“Solo para Iniciados”, por Juan Bustillos

Ser amigo de Peña Nieto, incorrección política

Si seguimos en esto y estamos vivos no falta mucho para que Enrique Peña Nieto vuelva a IMPACTO como amigo; entonces, como en el pasado, platicaremos sin cortapisas de todo, incluido su gobierno. De la misma manera que lo hemos hecho en los minutos disponibles del sexenio

Fui, he sido, soy amigo de Enrique Peña Nieto, y lo seré aún más después de que la banda tricolor deje de cruzar su pecho el primer día de diciembre de 2018.

No soy amigo del Presidente porque, como él dijo en septiembre de 2012, un Presidente no tiene amigos.

Alegarán que no es políticamente correcto decir estas cosas, pero vivimos tiempos de definición en los que, cuando poco o nada hay para heredar, se debe dejar por lo menos constancia de la marca familiar, lealtad y porque, en cualquier caso, ¿por qué un periodista no debe ser políticamente incorrecto?

Esto porque el domingo pasado, aprovechando el viaje, del ensayo del editor Foreign Affairs, Jonathan Tepperman (‘Cómo el Presidente de México podría haber rescatado a su país’), escribí sobre lo que llamé “El legado histórico de Peña Nieto”, el Pacto por México y la aprobación de las reformas estructurales.

Como de costumbre, me llovió duro y tupido en las redes sociales, pero un lector, Leonardo Ortiz Rincón, comentó su suposición de que mis letras tienen origen en que debo ser amigo de Peña Nieto.

Generoso, don Leonardo no fue más allá en su comentario, pero algunos amigos y conocidos me manifestaron su preocupación porque la columna dominical en IMPACTO, La Revista, pudiera dañar la imagen del semanario político más antiguo de México.

Acertó don Leonardo, pero no hay razón para la preocupación de los amigos.

Como ya enfaticé, no soy amigo del Presidente, como tampoco de la mayoría de sus colaboradores. Mis amigos, Emilio Chuayffet, Humberto Benítez Treviño, Alejandro Monte Rubido, Emilio Lozoya y David López, ya no están en su administración; sólo me queda Alfonso Navarrete. Con el resto apenas he cruzado palabra, no más que con el Mandatario. Todo se ha reducido a encuentros apresurados, al estilo de lo que Luis Donaldo Colosio llamaba “pisar base”, es decir, reuniones de rutina.
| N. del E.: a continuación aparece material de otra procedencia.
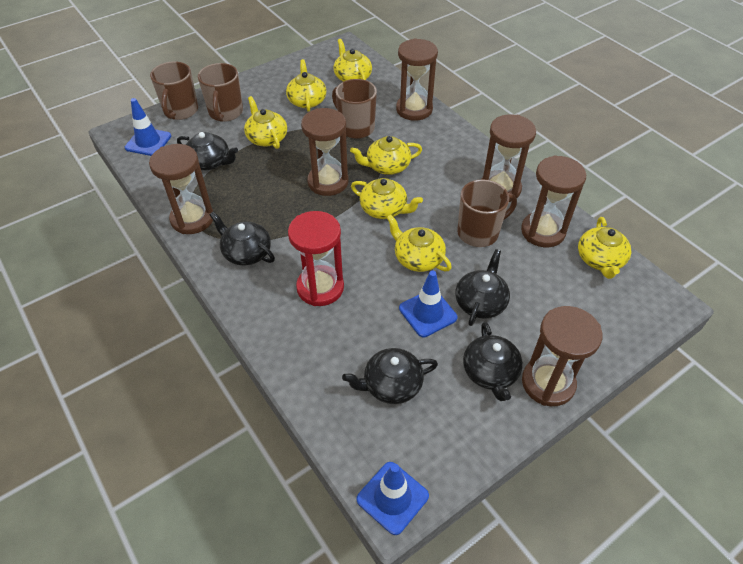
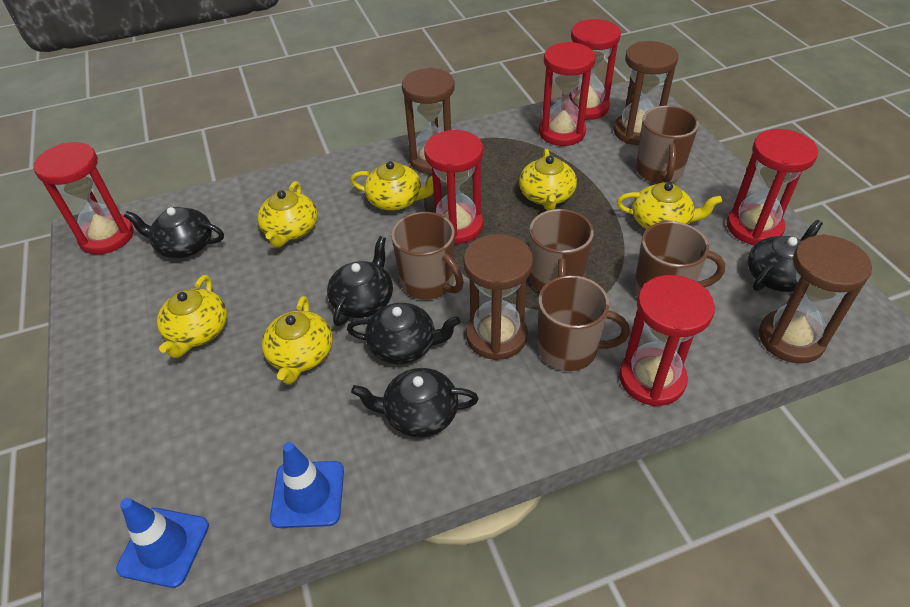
blue traffic cone: 3 -> 2
brown hourglass: 6 -> 4
brown mug: 4 -> 5
red hourglass: 1 -> 6
yellow teapot: 7 -> 6

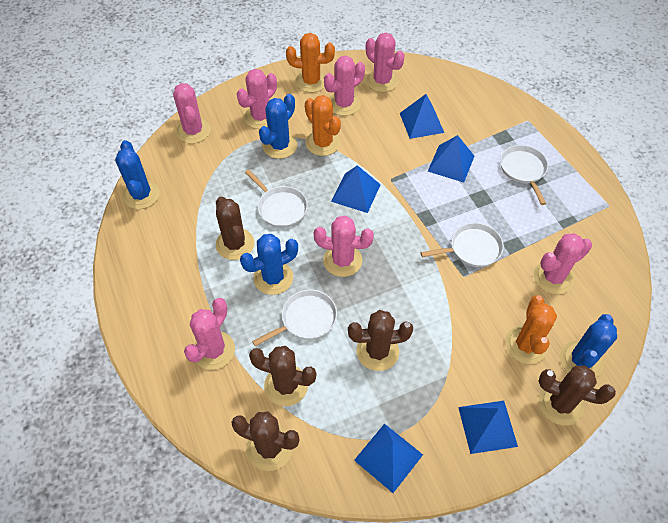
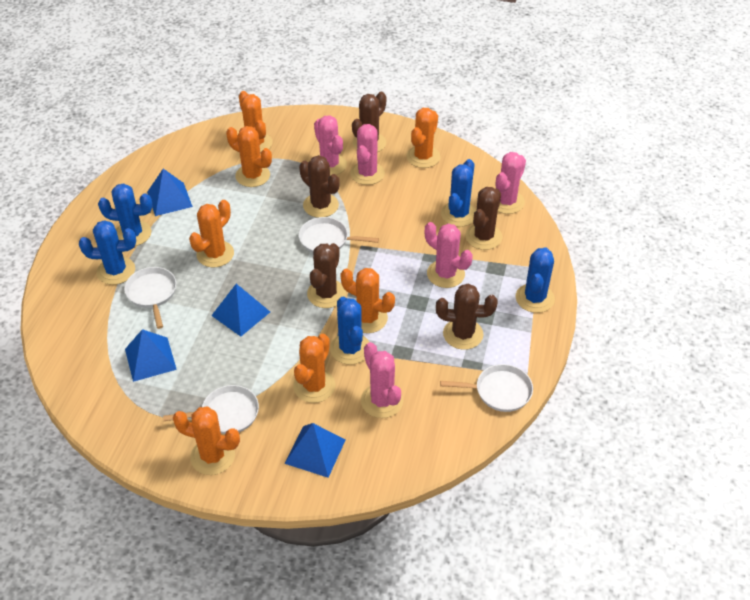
blue cactus: 4 -> 5
blue pyramid: 5 -> 4
orange cactus: 3 -> 7
pink cactus: 7 -> 5

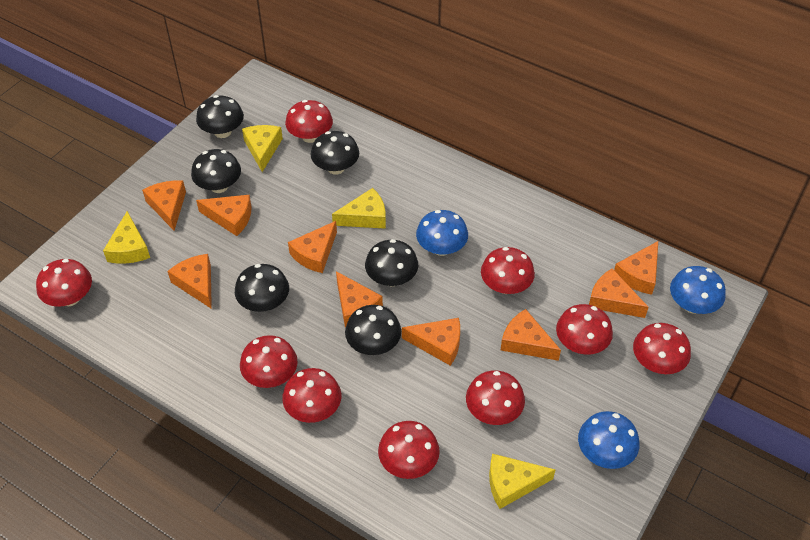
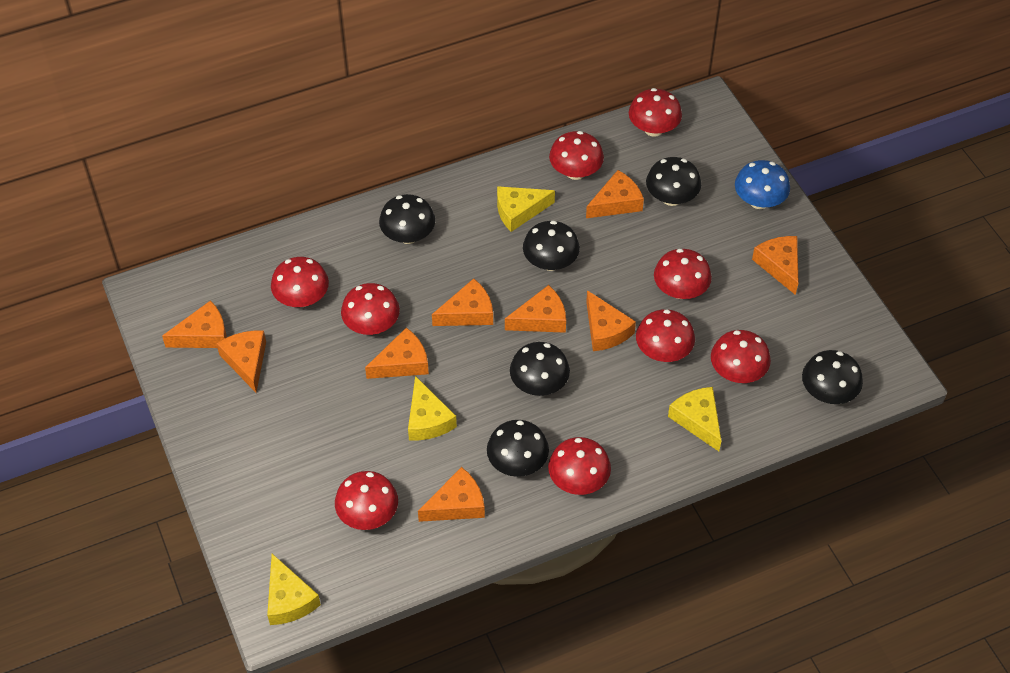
blue mushroom: 3 -> 1

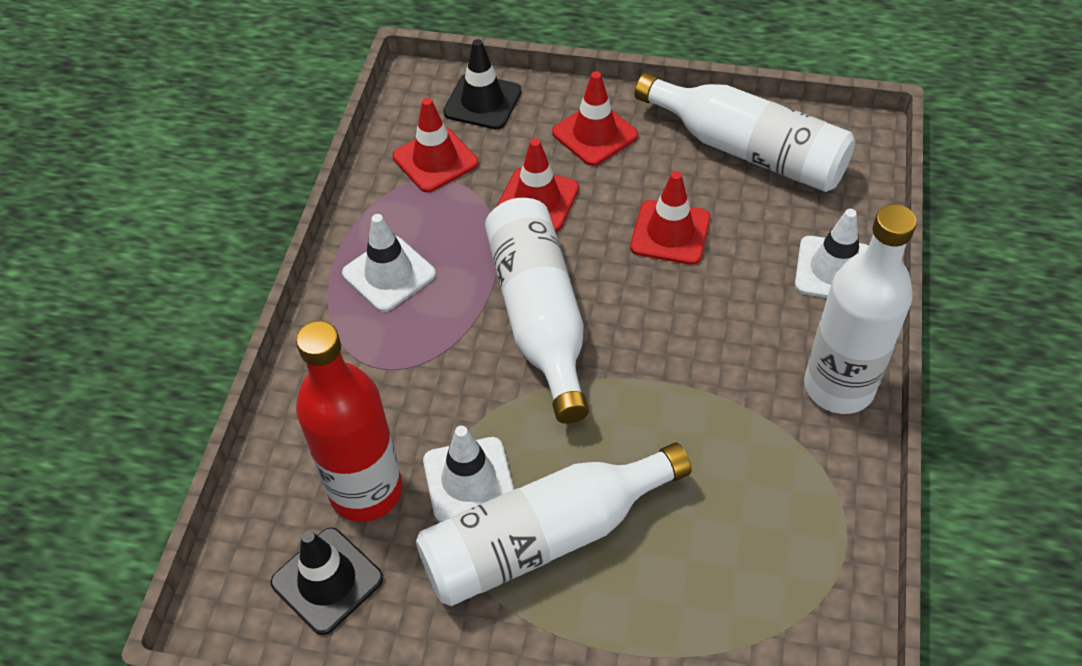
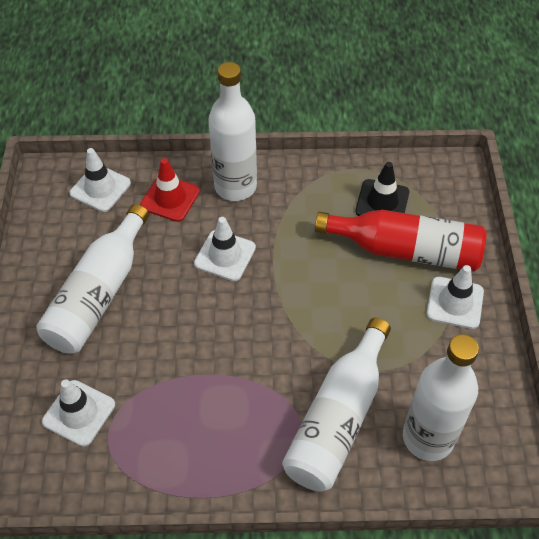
black traffic cone: 2 -> 1
red traffic cone: 4 -> 1
white traffic cone: 3 -> 4

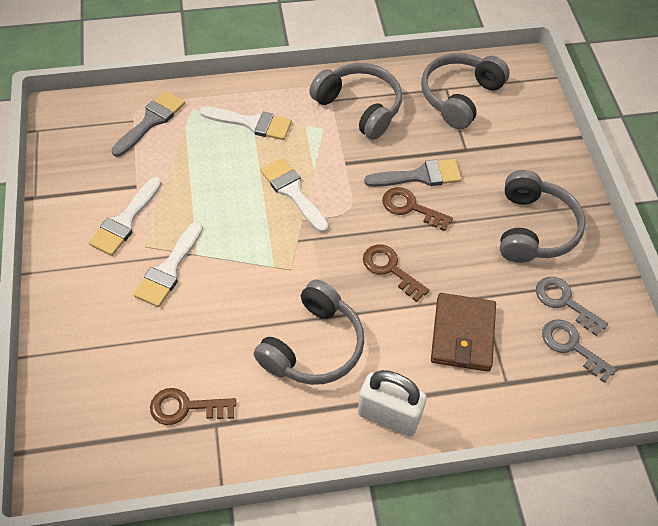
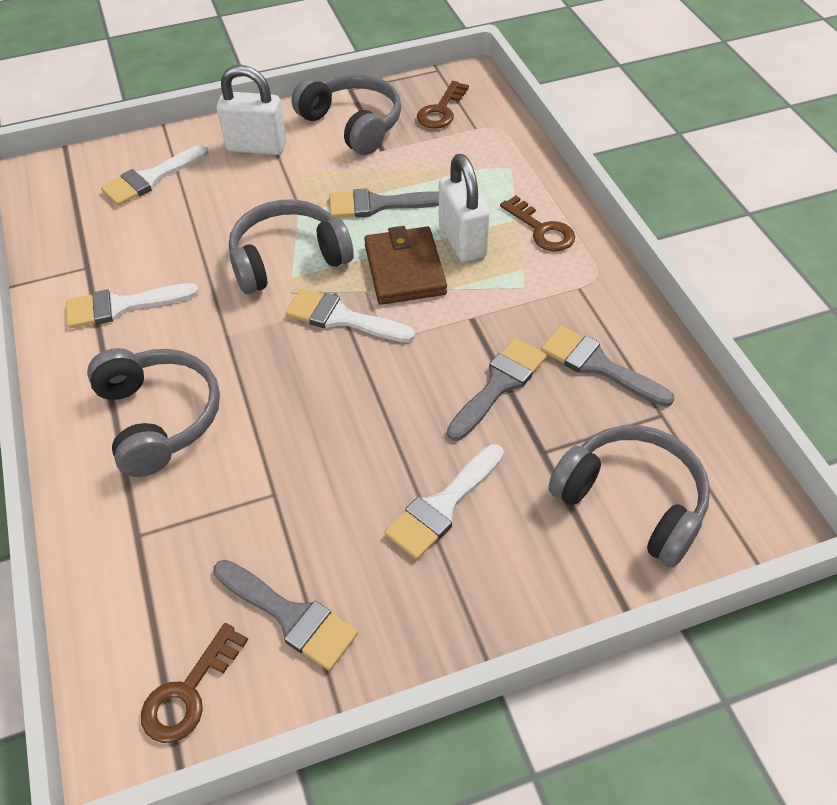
grey brush: 2 -> 4
grey key: 2 -> 0
white padlock: 1 -> 2

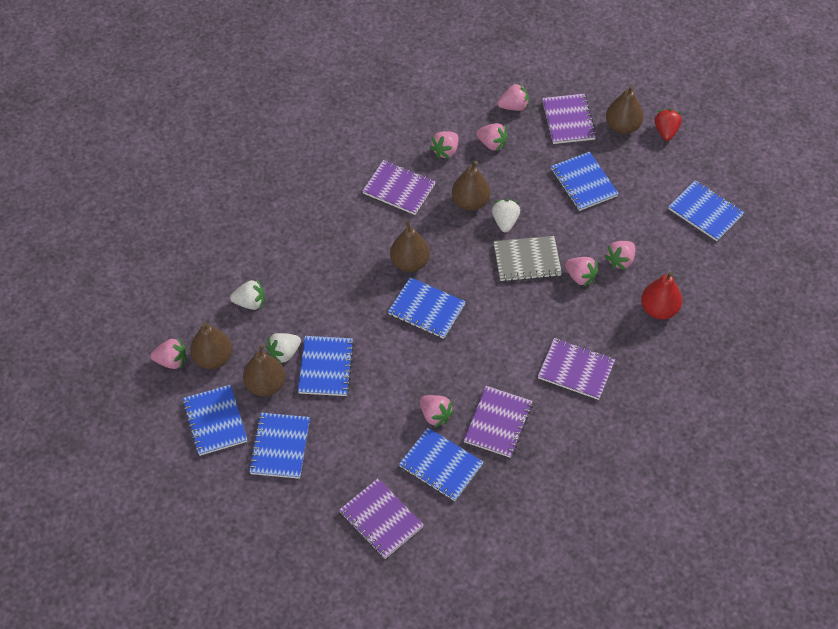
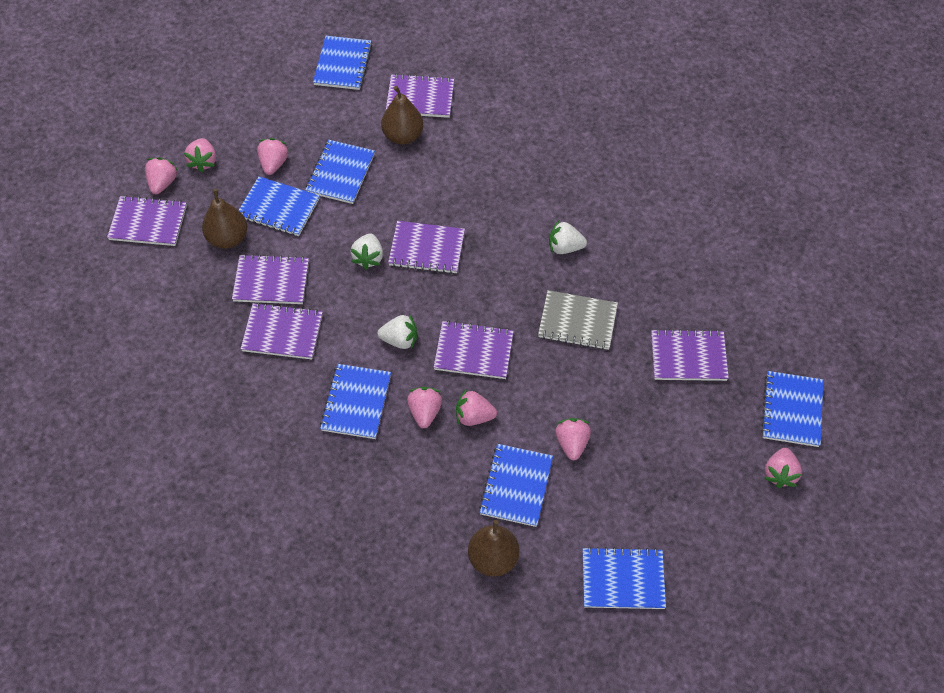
brown pear: 5 -> 3
purple notebook: 5 -> 7
red pear: 1 -> 0
red strawberry: 1 -> 0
Sostengo que en periodismo no hay imparcialidad por más que nuestros campeones de la libertad de expresión lo proclamen; la realidad es que nadie, ni ellos son imparciales. Sostener lo contrario, es hipócrita.

La imparcialidad no existe ni siquiera en los poderosos medios de comunicación de Estados Unidos que en las últimas semanas han exhibido sin reservas su preferencia en la lucha por la sucesión de Barack Obama.

Entonces ¿por qué a quienes escriben en IMPACTO y a este reportero podrían exigirles ser imparciales?

En mi caso, no lo soy, no lo he sido en 42 años de ejercicio profesional en la Ciudad de México, al igual que ninguno de mis colegas lo es ni lo ha sido, pero la amistad con Peña Nieto no ha influido en lo que he escrito sobre su gobierno y sus colaboradores. Ni influirá.

Creo que la historia hará justicia a su legado y que cuando sacudamos el árbol y caigan las hojas secas y hayamos olvidado los nombres de sus colaboradores, a quienes le fallaron y quienes le siguen fallando y a quienes han estado o estuvieron a la altura de las circunstancias, sólo él estará en solitario en las páginas del gran libro para ser juzgado por sus logros innegables y errores inocultables.

Reconozco lo inusual de hablar en estos términos y que de nueva cuenta las redes sociales hoy harán lo suyo con el reportero, que algunos colegas sonreirán con conmiseración y que los amigos seguirán preocupados por un atentado más a la corrección política.

Pero, insisto, ¿qué importa si se está en paz con uno mismo?

Si seguimos en esto y estamos vivos no falta mucho para que Enrique Peña Nieto vuelva a IMPACTO como amigo; entonces, como en el pasado, platicaremos sin cortapisas de todo, incluido su gobierno. De la misma manera que lo hemos hecho en los minutos disponibles del sexenio.

Mientras tanto, él a seguir gobernando casi en soledad, y nosotros a lo nuestro arrojando al bote de la basura la corrección política, porque no hacerlo sería cobardía.